Today, global spend on AI is around $1 trillion per year while the number of jobs in the sector has grown by 75%. In parallel, the number of devices connected to the internet has climbed to around 15 billion and is continuing to rise. Amid this apparently unstoppable growth, the question for underwriters is increasingly ‘What represents a good AI risk?’ This is important because one survey found that over half of IT professionals believe that ChatGPT itself could be the catalyst of a cyber-attack this year. As a society, we’re moving into uncharted territory with AI-associated risk profiles changing all the time.

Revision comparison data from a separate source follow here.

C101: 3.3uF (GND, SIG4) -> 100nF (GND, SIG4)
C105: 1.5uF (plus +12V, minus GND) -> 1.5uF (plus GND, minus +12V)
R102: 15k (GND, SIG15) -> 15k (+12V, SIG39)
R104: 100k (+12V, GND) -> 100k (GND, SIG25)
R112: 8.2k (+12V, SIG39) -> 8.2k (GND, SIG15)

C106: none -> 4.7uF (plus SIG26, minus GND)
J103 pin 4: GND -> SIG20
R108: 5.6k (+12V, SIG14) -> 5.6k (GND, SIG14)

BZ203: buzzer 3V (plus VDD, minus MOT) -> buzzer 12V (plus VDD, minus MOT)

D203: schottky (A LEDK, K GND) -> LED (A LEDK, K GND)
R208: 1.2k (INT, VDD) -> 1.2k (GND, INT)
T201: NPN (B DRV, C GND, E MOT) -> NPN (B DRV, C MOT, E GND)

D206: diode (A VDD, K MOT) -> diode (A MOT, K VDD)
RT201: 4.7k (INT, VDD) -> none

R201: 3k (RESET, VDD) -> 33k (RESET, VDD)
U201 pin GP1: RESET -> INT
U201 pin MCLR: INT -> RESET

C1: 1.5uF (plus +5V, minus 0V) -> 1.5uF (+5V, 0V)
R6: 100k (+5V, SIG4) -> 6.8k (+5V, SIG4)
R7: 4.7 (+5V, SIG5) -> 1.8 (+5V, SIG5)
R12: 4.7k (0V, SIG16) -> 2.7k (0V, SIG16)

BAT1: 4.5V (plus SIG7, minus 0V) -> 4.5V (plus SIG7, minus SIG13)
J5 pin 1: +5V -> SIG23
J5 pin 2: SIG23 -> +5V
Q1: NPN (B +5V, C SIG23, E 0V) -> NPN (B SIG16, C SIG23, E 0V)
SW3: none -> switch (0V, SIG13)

Businesses, Tannie said, are embarking on programmes to evaluate AI technologies and consider how they can be utilised in the workplace. For insurers, for example, there’s considerable potential to harness AI for customer service via chatbots and other tools but the technology does present other more fundamental options. Using AI to review claims to detect fraud is high on many insurers’ lists. Perhaps more profoundly, AI could play a significant role in underwriting decision-making. The technology’s ability to sift huge volumes of data looking for correlations and patterns make it an ideal tool for this. The challenge is whether AI is used to assist underwriters in making decisions or the AI makes decisions itself. There is unlimited data available. The skill is in how you interpret that data.

Emerging risks

In terms of the risks created by AI, the use of deep fake technologies poses clear threats. Already the legitimate AI tool Fliki can convert text into videos using convincing avatars. It’s not too great a leap of imagination to see how this type of technology could be applied for criminal purposes such as faking celebrities or politicians.

Algorithms – the mathematical instructions that enable AI tools to function and learn – also have potential flaws. Algorithms ‘feed’ on data; if that data is incorrect or biased, then the results of the algorithm will also be incorrect or biased. This is particularly important when dealing with factors such as ethnicity, gender and health. Already there have been controversies such as the AI system trialled in American courtrooms that gave advice to judges on sentencing but recommended longer terms for people from ethnic minorities. In professional lines insurance, how an algorithm might analyse the risk of a person educated at a prestigious university versus a person educated at a less well-known university is also a sensitive point.

New ideas, new applications

Sompo, Tannie explained, is working closely with Sompo’s Digital Labs teams in Tel Aviv, Tokyo and Silicon Valley to see how AI can be utilised by the business. He ended his presentation by suggesting some of the ways in which AI could help risk managers and insurers that lie not too far into the future. The technology, he suggested, could be deployed to monitor a construction site and – for example – check that all employees were wearing hard hats through the use of computer vision. Similarly, AI/computer vision could be used in a large shopping mall to identify slip-and-trip-type risks.

From Tannie’s presentation, it’s clear that AI will have a radical impact on not only the insurance industry but our lives in the broadest possible sense. The challenge that Sompo is addressing is how to harness its power while identifying and managing the risks it creates.